While there’s nothing stopping women from reading Men’s Health, (or men from reading Women’s Health), the ladies edition is typically just as good. Their information is just as good, and they even throw in cool tips about make-up and cosmetics. (That’s my favorite part!) I don’t subscribe to or buy Women’s Health, but I’ll hijack each issue after my mom’s done reading them so I can try to understand the female mind a little better. I emphasize try because it seldom works. Any who, one of my only complaints about the magazine is that their coverage of exercise plays heavily into the stereotypical obsession with slow and steady cardio, ‘toning’ exercises, and an unfounded fear in lifting heavy weights. For all of the fabulous things they publish, they could really clean up their exercise recommendations and suggestions. Unfortunately, I don’t think that it’s something that’ll be changing anytime soon; they’re in the business of selling magazines, and I don’t think they’ll do the best job of it if they’re saying “Hey you, put down those silly pink dumbbells and grab a barbell that weighs more than you!” I can dream though, right?
This is the cover of the most recent article, from October 2011. Rachel Bilson is certainly beautiful, but lacks any appreciable muscle mass, wouldn’t you say? She’s thin! This image helps play into the ‘tiny weights are good, big weights are bad’ mentality. What really tickled me the wrong way when reading this was an article about using kettlebells. The simple one page article, is their 15 minute workout for the week, called Take Hold of a Hot Bod, which details 4 kettlebell exercises. The recommendations are simple:
- Dynamic combo moves that target multiple muscle groups help shave time off of workouts without sacrificing results.

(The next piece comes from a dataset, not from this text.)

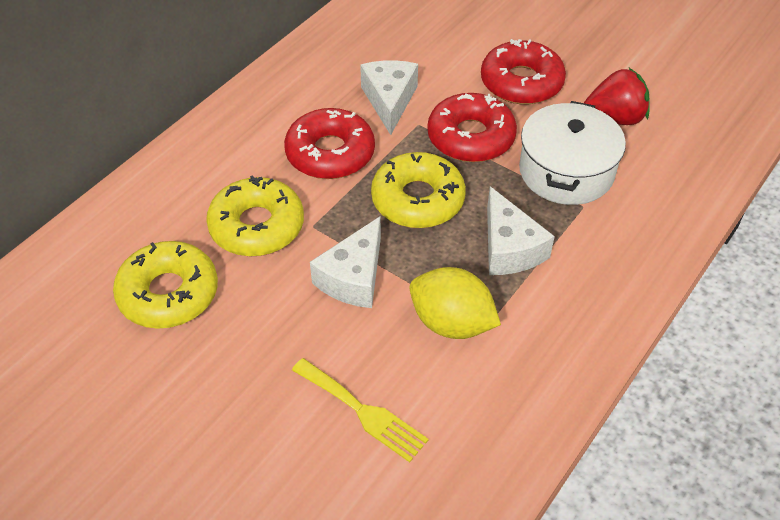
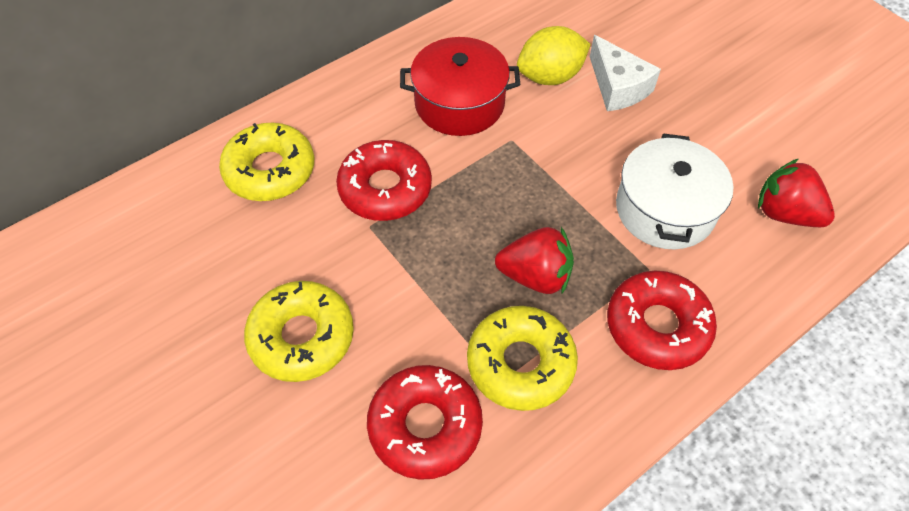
red pot: 0 -> 1
red strawberry: 1 -> 2
white cheese: 3 -> 1
yellow fork: 1 -> 0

- 3 to 4 times per week, do two sets of this circuit with an 8-10 lbkettlebell, performing each exercise in a circuit with little rest.
The list or exercises is simple: Swing with leg raise, lateral lunge with biceps curl, squat to rotational press, thread to row. I wouldn’t know what those exercises were without some diagrams, so I’ve taken care of that part:
Now, these exercises could certainly be appropriate in the grand scheme of exericse. Could. As in, it’s possible, but not very likely. Especially if you consider an 8-10lb kettlebell, and completing 15 minutes of exercise. You’re going to need a much heavier ‘bell for that period of time, or you’ll have to swing that paperweight for much longer than you’d want to.
What kind of recommendations are these, Women’s Health!?
There are certainly better exercise recommendations that can be made for women to incorporate kettlebells into their training, as well as some truly effective training. You want results? Pick up heavy shit. It’s that simple. Problem is, I can’t really knock Women’s Health without supplying some alternative recommendations for you right? Let’s get to it.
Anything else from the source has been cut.